I know there is a big differance between the topic and my story. I guess what I'm saying is you can't make assumptions about people. You have to try to get to know them and give them a chance. If you make a faus pas, tell them you're sorry and move on. I think they would prefer that you not make a big deal of it.

Unknown said...

I've been totally Into trans gender issues since Eurovision. I really fell for the bearded lady! What a brave person! And who would have thought, in a million years, that a bearded lady could win? But on a more local level I've caught up with a womon who I used to do note taking for (hearing disabled) and she has a trans gender boyfriend. And I was thinking, when I invite him/her to our next party it will be somewhat similar to the 69's and 70's ie. 'Guess Whos coming to Dinner?' or 'To Sir With Love' cause it really is a bit like that now, isn't it?

Dirty Disher said...

Jane, I got you. Sometimes in accepting, we put our foot right in it, don't we?

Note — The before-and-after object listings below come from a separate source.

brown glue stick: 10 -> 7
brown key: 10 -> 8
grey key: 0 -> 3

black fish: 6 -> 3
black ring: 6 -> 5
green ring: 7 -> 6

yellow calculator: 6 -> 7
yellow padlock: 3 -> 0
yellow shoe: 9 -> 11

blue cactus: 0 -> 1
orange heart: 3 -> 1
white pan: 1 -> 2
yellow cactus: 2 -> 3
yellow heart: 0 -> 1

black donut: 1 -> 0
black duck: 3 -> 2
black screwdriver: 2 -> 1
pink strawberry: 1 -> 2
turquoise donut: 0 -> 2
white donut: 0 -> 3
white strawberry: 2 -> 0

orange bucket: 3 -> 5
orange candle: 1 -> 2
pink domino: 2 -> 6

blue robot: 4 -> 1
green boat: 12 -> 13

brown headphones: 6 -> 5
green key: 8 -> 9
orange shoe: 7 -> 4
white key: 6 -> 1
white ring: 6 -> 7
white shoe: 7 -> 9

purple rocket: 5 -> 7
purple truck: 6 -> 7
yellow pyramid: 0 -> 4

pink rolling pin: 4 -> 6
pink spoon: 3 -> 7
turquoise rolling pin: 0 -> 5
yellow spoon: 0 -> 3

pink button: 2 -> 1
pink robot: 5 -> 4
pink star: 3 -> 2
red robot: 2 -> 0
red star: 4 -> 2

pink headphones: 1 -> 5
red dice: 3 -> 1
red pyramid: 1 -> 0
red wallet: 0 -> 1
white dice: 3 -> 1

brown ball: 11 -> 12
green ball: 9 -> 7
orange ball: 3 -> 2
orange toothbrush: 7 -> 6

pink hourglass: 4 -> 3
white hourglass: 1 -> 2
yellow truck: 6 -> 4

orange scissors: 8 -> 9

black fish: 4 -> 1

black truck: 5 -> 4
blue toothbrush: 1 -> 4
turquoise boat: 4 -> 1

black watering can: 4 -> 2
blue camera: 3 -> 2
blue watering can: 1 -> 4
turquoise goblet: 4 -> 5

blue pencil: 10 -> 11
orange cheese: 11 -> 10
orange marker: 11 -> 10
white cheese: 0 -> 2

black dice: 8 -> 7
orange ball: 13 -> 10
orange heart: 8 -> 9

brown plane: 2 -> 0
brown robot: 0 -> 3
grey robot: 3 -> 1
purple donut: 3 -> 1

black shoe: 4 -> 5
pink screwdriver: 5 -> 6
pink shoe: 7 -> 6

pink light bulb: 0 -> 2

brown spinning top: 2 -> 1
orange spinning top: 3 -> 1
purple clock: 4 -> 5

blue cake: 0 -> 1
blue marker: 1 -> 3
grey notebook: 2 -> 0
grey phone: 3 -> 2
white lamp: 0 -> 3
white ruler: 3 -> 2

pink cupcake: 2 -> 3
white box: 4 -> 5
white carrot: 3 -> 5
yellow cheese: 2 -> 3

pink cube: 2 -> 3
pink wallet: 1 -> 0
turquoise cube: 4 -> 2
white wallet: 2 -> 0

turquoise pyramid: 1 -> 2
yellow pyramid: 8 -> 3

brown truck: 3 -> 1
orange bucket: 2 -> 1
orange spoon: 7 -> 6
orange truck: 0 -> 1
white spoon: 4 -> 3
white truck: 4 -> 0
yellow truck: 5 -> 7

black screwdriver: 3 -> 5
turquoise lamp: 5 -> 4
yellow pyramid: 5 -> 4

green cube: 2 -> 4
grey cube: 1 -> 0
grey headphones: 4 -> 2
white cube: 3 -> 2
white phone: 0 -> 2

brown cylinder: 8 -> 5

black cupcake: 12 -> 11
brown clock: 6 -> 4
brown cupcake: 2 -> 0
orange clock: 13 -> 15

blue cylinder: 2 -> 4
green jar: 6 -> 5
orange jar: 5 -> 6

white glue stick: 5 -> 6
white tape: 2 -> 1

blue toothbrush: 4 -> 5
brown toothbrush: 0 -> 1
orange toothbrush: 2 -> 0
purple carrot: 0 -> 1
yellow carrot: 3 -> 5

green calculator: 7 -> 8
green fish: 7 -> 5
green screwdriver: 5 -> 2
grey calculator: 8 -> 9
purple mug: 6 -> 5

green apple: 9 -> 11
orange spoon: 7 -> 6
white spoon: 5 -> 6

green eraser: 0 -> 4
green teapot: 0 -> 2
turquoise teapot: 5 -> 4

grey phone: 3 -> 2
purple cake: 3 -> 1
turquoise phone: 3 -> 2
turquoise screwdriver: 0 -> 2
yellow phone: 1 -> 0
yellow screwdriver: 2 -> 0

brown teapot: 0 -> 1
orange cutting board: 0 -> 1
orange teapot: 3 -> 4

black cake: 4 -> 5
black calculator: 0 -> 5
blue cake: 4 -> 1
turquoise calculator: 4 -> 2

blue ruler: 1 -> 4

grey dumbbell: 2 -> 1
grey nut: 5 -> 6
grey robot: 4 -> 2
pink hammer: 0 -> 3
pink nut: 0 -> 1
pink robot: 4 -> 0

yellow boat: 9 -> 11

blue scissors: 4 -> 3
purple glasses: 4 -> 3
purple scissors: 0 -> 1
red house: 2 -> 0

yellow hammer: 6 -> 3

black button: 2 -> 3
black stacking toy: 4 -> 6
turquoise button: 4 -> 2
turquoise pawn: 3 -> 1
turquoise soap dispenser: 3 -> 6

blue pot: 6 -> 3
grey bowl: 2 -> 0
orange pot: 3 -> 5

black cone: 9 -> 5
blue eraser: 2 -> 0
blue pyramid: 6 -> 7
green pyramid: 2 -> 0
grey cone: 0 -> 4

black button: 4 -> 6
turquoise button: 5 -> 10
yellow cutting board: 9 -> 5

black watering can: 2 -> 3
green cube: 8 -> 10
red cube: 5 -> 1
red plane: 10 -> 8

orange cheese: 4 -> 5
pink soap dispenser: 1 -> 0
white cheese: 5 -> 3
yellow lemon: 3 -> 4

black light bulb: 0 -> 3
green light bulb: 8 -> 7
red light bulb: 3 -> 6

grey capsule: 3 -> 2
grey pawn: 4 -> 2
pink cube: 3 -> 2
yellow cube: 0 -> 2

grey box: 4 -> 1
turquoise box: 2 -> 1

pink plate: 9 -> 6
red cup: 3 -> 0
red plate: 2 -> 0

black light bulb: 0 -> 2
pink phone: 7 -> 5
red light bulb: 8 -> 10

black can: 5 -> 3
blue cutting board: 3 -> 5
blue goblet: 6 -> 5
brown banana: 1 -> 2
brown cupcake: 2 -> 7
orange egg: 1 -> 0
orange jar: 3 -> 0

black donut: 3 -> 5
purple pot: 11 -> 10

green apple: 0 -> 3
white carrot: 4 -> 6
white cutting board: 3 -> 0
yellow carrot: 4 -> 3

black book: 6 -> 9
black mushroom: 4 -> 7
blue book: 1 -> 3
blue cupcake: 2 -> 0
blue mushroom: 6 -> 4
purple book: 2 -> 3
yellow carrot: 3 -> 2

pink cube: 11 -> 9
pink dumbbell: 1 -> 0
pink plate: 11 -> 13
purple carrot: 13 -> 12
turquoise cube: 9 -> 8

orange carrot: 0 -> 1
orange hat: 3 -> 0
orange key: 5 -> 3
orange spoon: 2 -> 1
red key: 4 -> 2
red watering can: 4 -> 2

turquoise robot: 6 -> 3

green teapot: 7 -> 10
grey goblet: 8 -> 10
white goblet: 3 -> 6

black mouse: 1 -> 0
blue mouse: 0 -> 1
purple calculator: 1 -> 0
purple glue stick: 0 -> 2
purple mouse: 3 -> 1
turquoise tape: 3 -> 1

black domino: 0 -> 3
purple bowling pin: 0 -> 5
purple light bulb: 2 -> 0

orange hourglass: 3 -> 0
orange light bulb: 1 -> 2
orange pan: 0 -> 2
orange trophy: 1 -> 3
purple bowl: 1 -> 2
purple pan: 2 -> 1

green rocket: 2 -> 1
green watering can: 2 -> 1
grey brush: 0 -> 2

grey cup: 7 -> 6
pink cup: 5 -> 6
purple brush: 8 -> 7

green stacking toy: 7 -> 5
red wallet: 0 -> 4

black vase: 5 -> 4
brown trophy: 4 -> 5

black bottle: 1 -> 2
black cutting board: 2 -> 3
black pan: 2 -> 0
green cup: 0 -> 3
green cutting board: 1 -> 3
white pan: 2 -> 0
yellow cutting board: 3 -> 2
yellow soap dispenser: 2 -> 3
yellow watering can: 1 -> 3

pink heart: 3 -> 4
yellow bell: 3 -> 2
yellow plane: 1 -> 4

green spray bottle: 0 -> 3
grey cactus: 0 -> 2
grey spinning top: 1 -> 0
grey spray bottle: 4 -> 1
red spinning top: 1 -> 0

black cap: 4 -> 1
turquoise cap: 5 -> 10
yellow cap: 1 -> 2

Maybe that's part of the fear that goes along with approaching someone who's 'different'.

Lia, yes, it is. That was a great movie, by the way. But, I know you will make him feel totally comfortable. Is he fully a he now? What do you call him, him? He? Etc. I know I'd want to know, so I could get it right. I was going to say, 'get it straight' but, umm, no. LOL.

Dirty Disher said...

ps, for some reason this reminded me of when my daughter and I are in the car and one of us will point out a turn. She always yells, 'never straight'. It's a gay joke because her dad and his husband are. But, then I think or say, deosil for right and widdershins for left because I practice magic. Gawd, it's a wonder she turned out normal with us as parents.

Unknown said...

Well, this post led me to several journal videos on youtube. I spend quite a bit on a couple of FtM videojournals. The contrast of emotions pre and post transition is pretty obvious. There were some that just made me sad, because of the clear misery they were going through pre, and how much happier they are post. I found the one teenage transgender couple (now broken up), MtF and FtM, Katie and Arin. You see them and you wouldn't even know where they came from. To me that proves that you love the person, the soul, not the physical body, regardless of what you look like and what reproductive organs you have.

Dirty Disher said...

Yeah, that's true, Meissa, but, I wonder about like, say, the wives who's husband changes gender and they still stay with them. That's a story I'd like to see. I mean, you love someone, marry them, build a life and then boom, they change genders?? You'd have to be very open minded or love them very much. I don't think I could work like that, but, I don't know.

Unknown said...

That would be tough, true. I don't know of anyone who has gone through that.

I have been spending a lot of time in a circle where there are performers who are all colors of the rainbow. How they prefer to be addressed, him, her, hir or their. I don't ask, doesn't seem polite to ask how they identify. I wish it didn't feel that way. Would prevent a lot of misunderstandings from assuming.

Dirty Disher said...

I think I'd try and listen and figure it out, but, if that didn't work...at this point in my life, I'd just ask. When we were alone, of course. I had a cross dressing friend I worked with once and he said he was glad I asked and he explained his thing to me. When he was in women's clothes, he was a she. In men's clothes, he. Fine with me. He was a gas, he won a Ru Paul look alike contest and I was with him. I had a blast.